Intro.
#Why You Should Start With Things That Don't Scale
In his 2013 essay "Do Things That Don't Scale," Paul Graham calls out a trap early founders fall into constantly: the belief that if you build a good product, users will show up on their own. Reality runs the other way. Early on, you have to bring users in by hand, one at a time.
The core idea is: do now what you won't be able to do later. Things you could never do for a million users are exactly what you should do for your first 100 — track people down and persuade them individually, install the product for them yourself, watch over their shoulder as they use it. That's not inefficiency. It's the standard playbook for an early stage.
Two well-known examples: Airbnb's founders went door-to-door in New York personally recruiting hosts, and when listing photos were weak, they'd go take professional photos themselves. Stripe's founders, instead of emailing a link to anyone willing to try their payment integration, would say "just hand me your laptop" and install it on the spot. Both were labor-intensive and about as far from scalable as it gets.
TIP
Things that don't scale aren't a lifelong habit — they're something you do only in the early days. The point is twofold: land your first users, and learn as fast as possible why the product isn't sticking.
02
#What Counts as Traction vs. What's a Vanity Metric
The traction that grant reviewers and investors actually credit isn't "how many people saw this" — it's "how many of the people who saw it actually acted." The core is action, repetition, and payment, not impressions or reach. Even with the same number, the two columns below carry very different weight.
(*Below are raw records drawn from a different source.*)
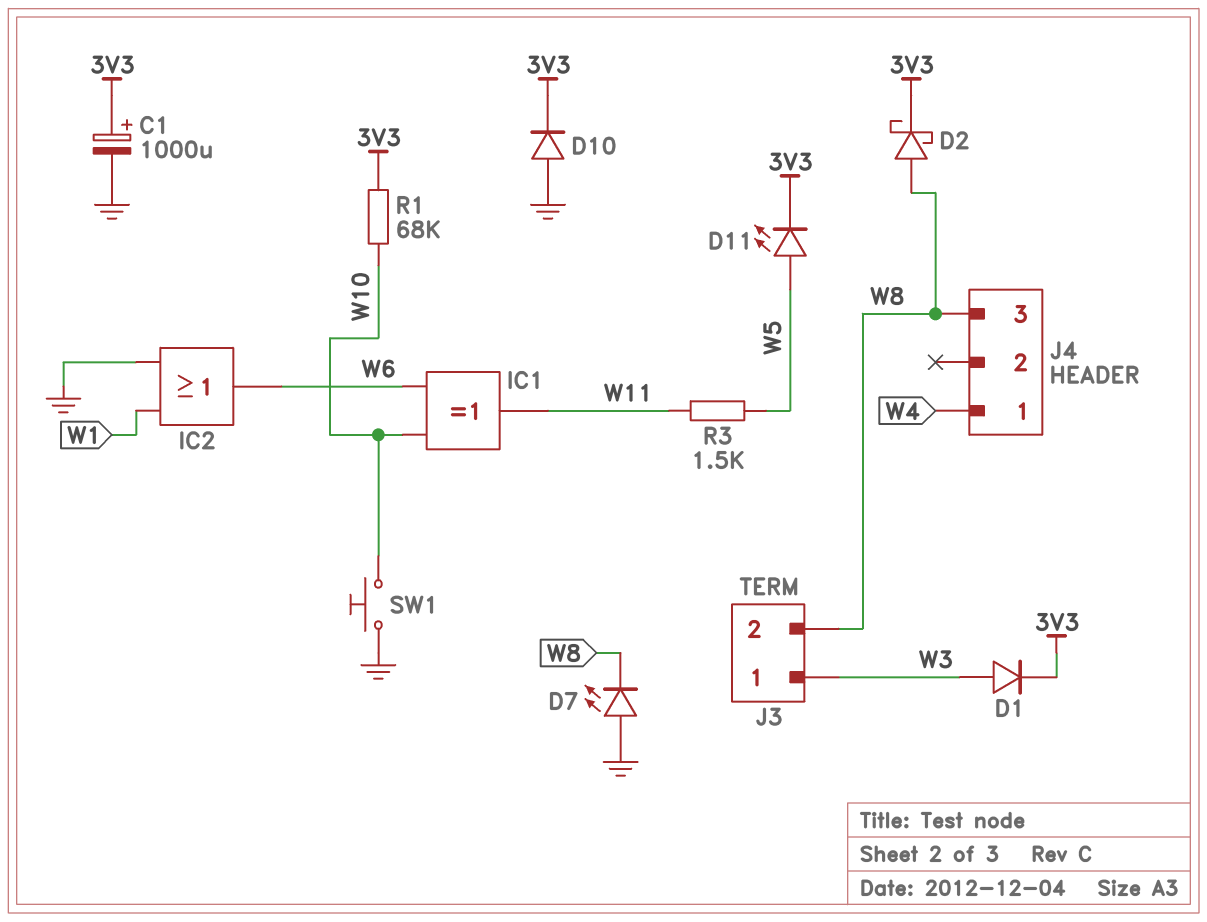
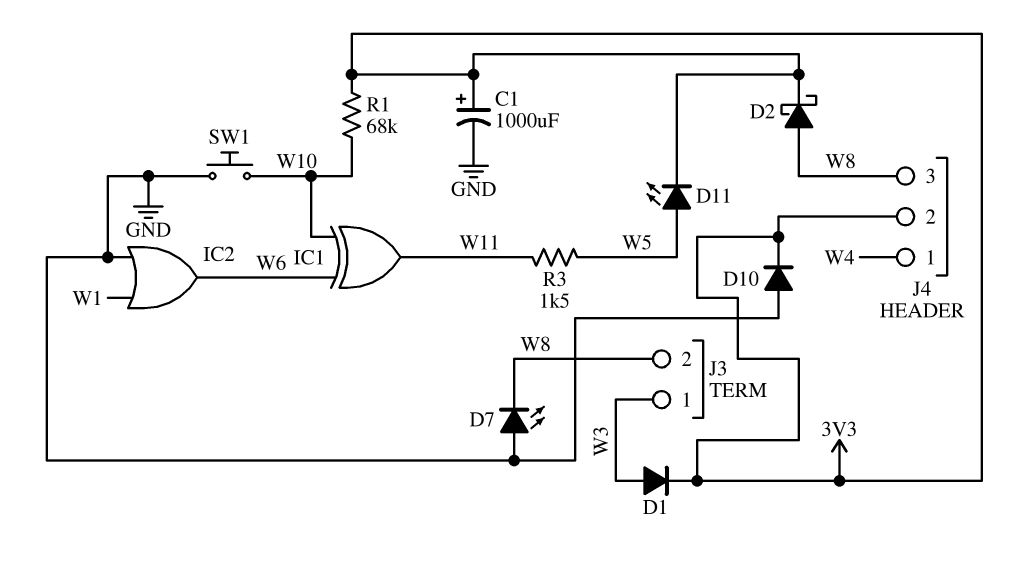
J4 pin 2: none -> 3V3

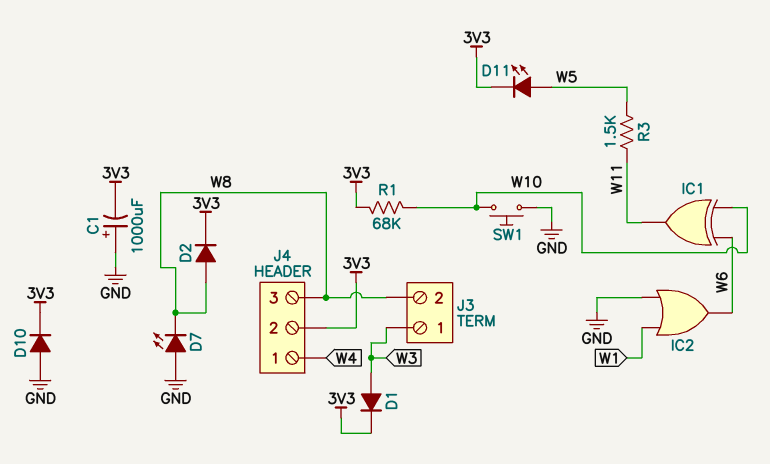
C1: 1000uF (plus 3V3, minus GND) -> 1000uF (plus GND, minus 3V3)
D2: schottky (A W8, K 3V3) -> diode (A W8, K 3V3)

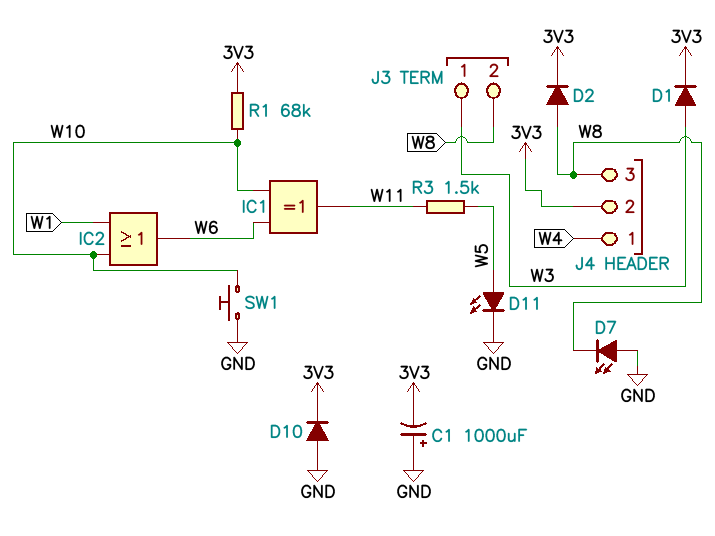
D11: LED (A W5, K 3V3) -> LED (A W5, K GND)
IC2: OR (in GND, in W1, out W6) -> OR (in W1, in W10, out W6)

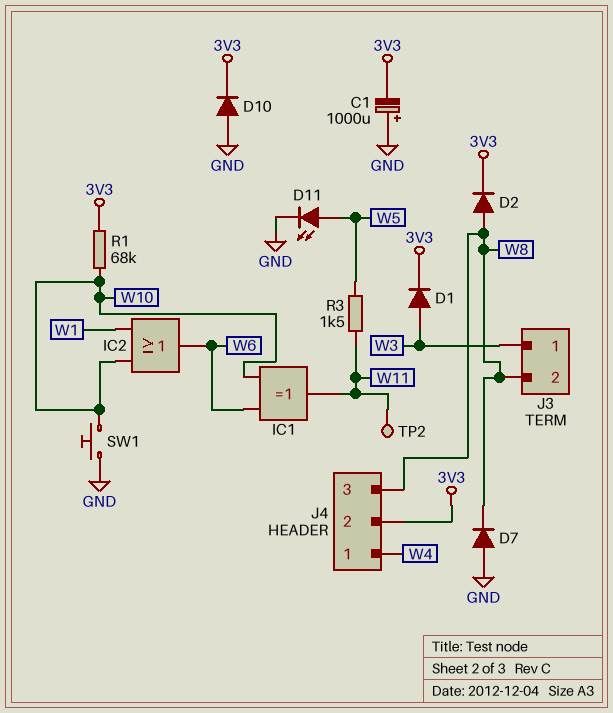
D7: LED (A GND, K W8) -> diode (A GND, K W8)
TP2: none -> test point (W11)

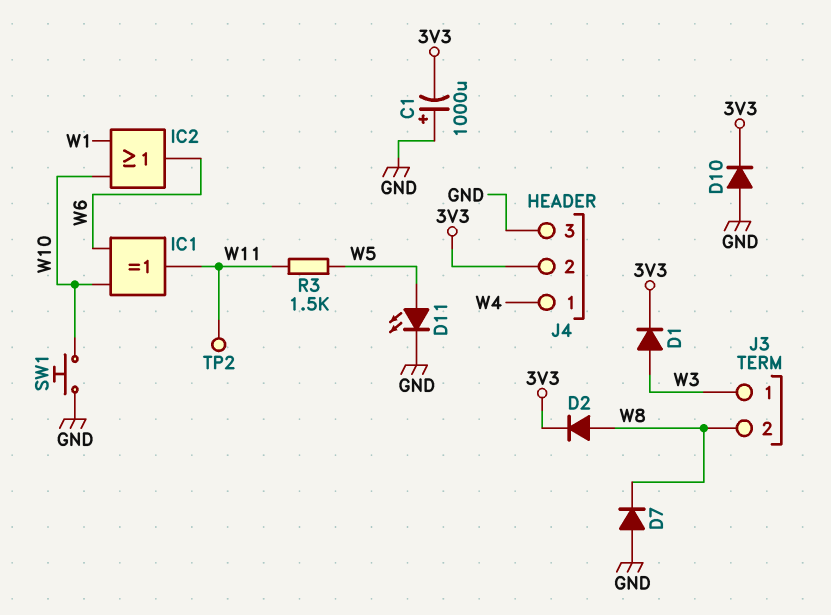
J4 pin 3: W8 -> GND
R1: 68k (3V3, W10) -> none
| Category | Vanity metric (reference only) | Behavioral metric (credited) |
|---|
| Interest | App downloads, page impressions | Completion rate of first core action after signup |
| Engagement | Social followers, likes | Weekly / monthly return visits (retention) |
| Demand | Waitlist signups | Paid conversion rate, number of transactions |
| Persistence | Cumulative signups | Share of users still active after 30 days |
| Customer response | A compliment — "I like it" | Paid, or actually referred a friend |
Vanity metrics only ever move up and to the right, which feels great, but tells you almost nothing about whether the business actually works. "30 people who pay and come back every week" beats 10,000 downloads in a review — because the former is proof that the demand is real.
주의
If your application states "5,000 cumulative signups" with no return-visit or payment data next to it, a reviewer may read that as "acquired a lot, but nobody sticks." Even a small number, pair it with behavioral metrics.
03
#Pick 1–2 Channels and Go Deep
Gabriel Weinberg and Justin Mares' book "Traction" maps out 19 channels for acquiring users — content, search ads, SEO, word of mouth, sales, partnerships, offline events, and more. What matters isn't the count, it's the choice. Early on, don't touch all 19 — concentrate your firepower on the 1–2 with the best odds.
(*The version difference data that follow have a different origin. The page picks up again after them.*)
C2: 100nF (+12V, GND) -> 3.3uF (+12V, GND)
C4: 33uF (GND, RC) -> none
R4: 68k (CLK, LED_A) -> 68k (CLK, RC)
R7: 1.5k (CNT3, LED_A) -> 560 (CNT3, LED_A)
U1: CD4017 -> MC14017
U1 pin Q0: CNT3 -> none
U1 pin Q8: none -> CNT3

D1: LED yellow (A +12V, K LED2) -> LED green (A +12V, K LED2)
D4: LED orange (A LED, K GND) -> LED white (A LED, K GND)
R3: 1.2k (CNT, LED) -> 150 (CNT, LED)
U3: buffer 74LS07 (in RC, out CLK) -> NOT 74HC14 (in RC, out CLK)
For an early-stage founder, the channels realistically within reach in the 0-to-100 stage usually fall into five buckets. Paid channels like ads aren't a priority at this stage.
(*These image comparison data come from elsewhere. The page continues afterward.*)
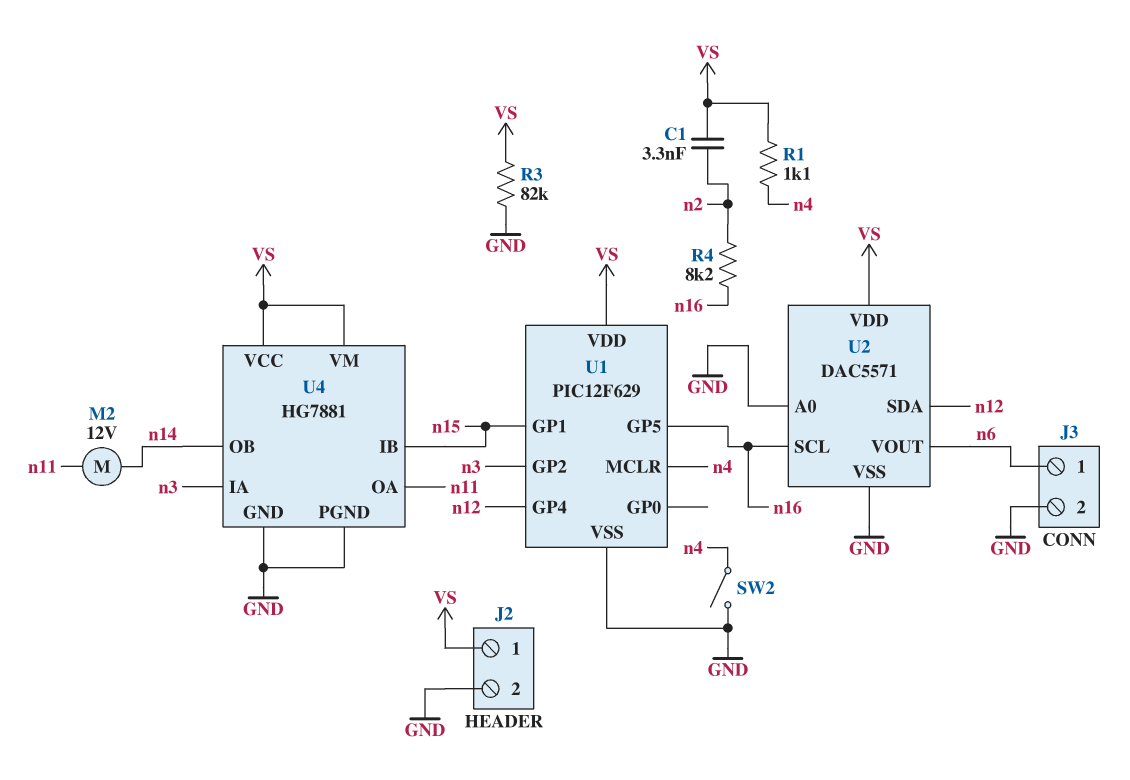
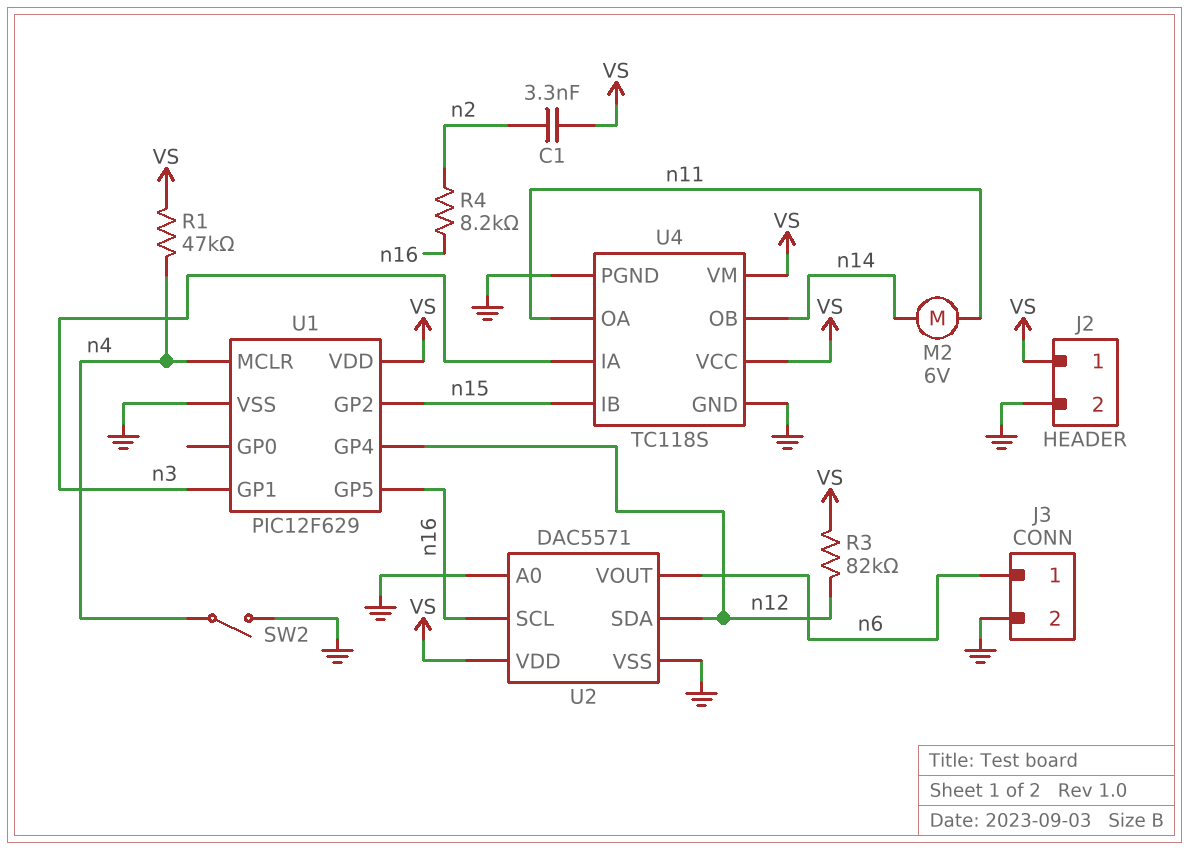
M2: motor 12V (n11, n14) -> motor 6V (n11, n14)
R1: 1.1k (VS, n4) -> 47k (VS, n4)
R3: 82k (GND, VS) -> 82k (VS, n12)
U1 pin GP1: n15 -> n3
U1 pin GP2: n3 -> n15
U4: HG7881 -> TC118S

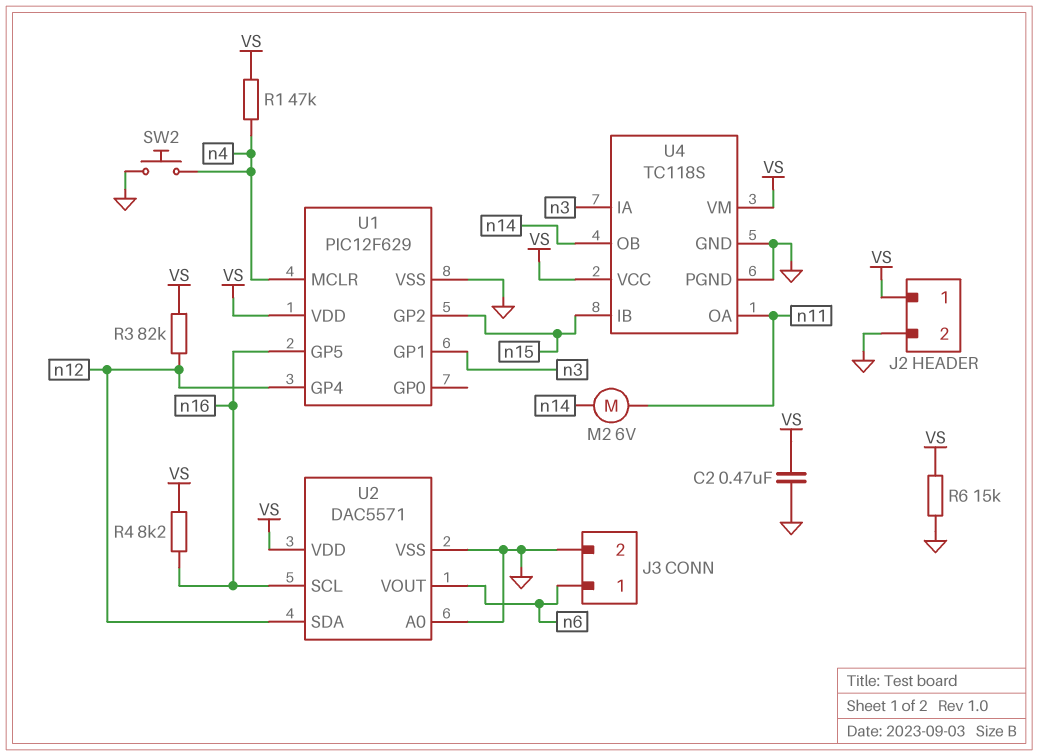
C1: 3.3nF (VS, n2) -> none
C2: none -> 470nF (GND, VS)
R4: 8.2k (n2, n16) -> 8.2k (VS, n16)
R6: none -> 15k (GND, VS)
SW2: switch (GND, n4) -> button (GND, n4)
| Channel bucket | What it is | Fit for 0→100 | Watch out for |
|---|
| Cold outreach | Direct recruiting via DM, email, or phone | High | Personalize every message — no spammy mass sends |
| Community | Participating in the group chats, Discords, or forums where your target hangs out | High | Don't spam promotional posts — contribute and help first |
| Offline touch | Face-to-face pitches at events, meetups, or stores | Medium | Especially effective when your audience already gathers in one place |
| Content | Articles, reviews, or videos on the problem that drive search traffic | Medium | Slow to pay off — better to double down after you hit 100 |
| Partnerships | Connecting or teaming up with someone who already has your customers | Situational | Over-reliance becomes a channel risk — use for validation only |
The two fastest options in the 0-to-100 range are usually cold outreach and community. Both cost almost nothing and let you hear directly, one conversation at a time, why the product isn't landing. Content and SEO compound over time, so it's more efficient to go deep on them once you already have some users.
04
#A 0→100 Execution Playbook
Below is a sample built around a 4-week cycle. It's not a fixed answer, just a framework showing the sequence. The core is repeating "recruit → onboard personally → listen → double down on one channel" as fast as possible.
- Week 1 — Manual recruiting: build a list of 30–50 target people by hand, pick one channel, and reach out individually with a personalized message. No automation, no scheduled sends — one at a time.
- Week 2 — Hands-on onboarding: don't just hand new signups a link — install it for them or walk through the screen together until they hit their first core action. Watch closely for where they get stuck.
- Week 3 — Collect feedback: talk to the people who used it, even briefly. "Why didn't you come back" is the single most important question. Write down reasons for churn, not compliments.
- Week 4 — Double down on one channel: pour next cycle's effort into whichever channel got the best response. Cut channels that didn't work without hesitation.
While running the cycle, tracking just two numbers a week is enough: (1) how many people completed the core action for the first time this week, and (2) what share of last week's users came back this week. Cumulative totals like total signups aren't worth chasing at this stage.
체크
The point to flip on automation and paid ads is usually after you've hand-built roughly 100 users and confirmed return visits aren't zero. Pouring ad spend into a channel where nobody sticks is pouring water into a leaky bucket. Plug the leak first, then scale.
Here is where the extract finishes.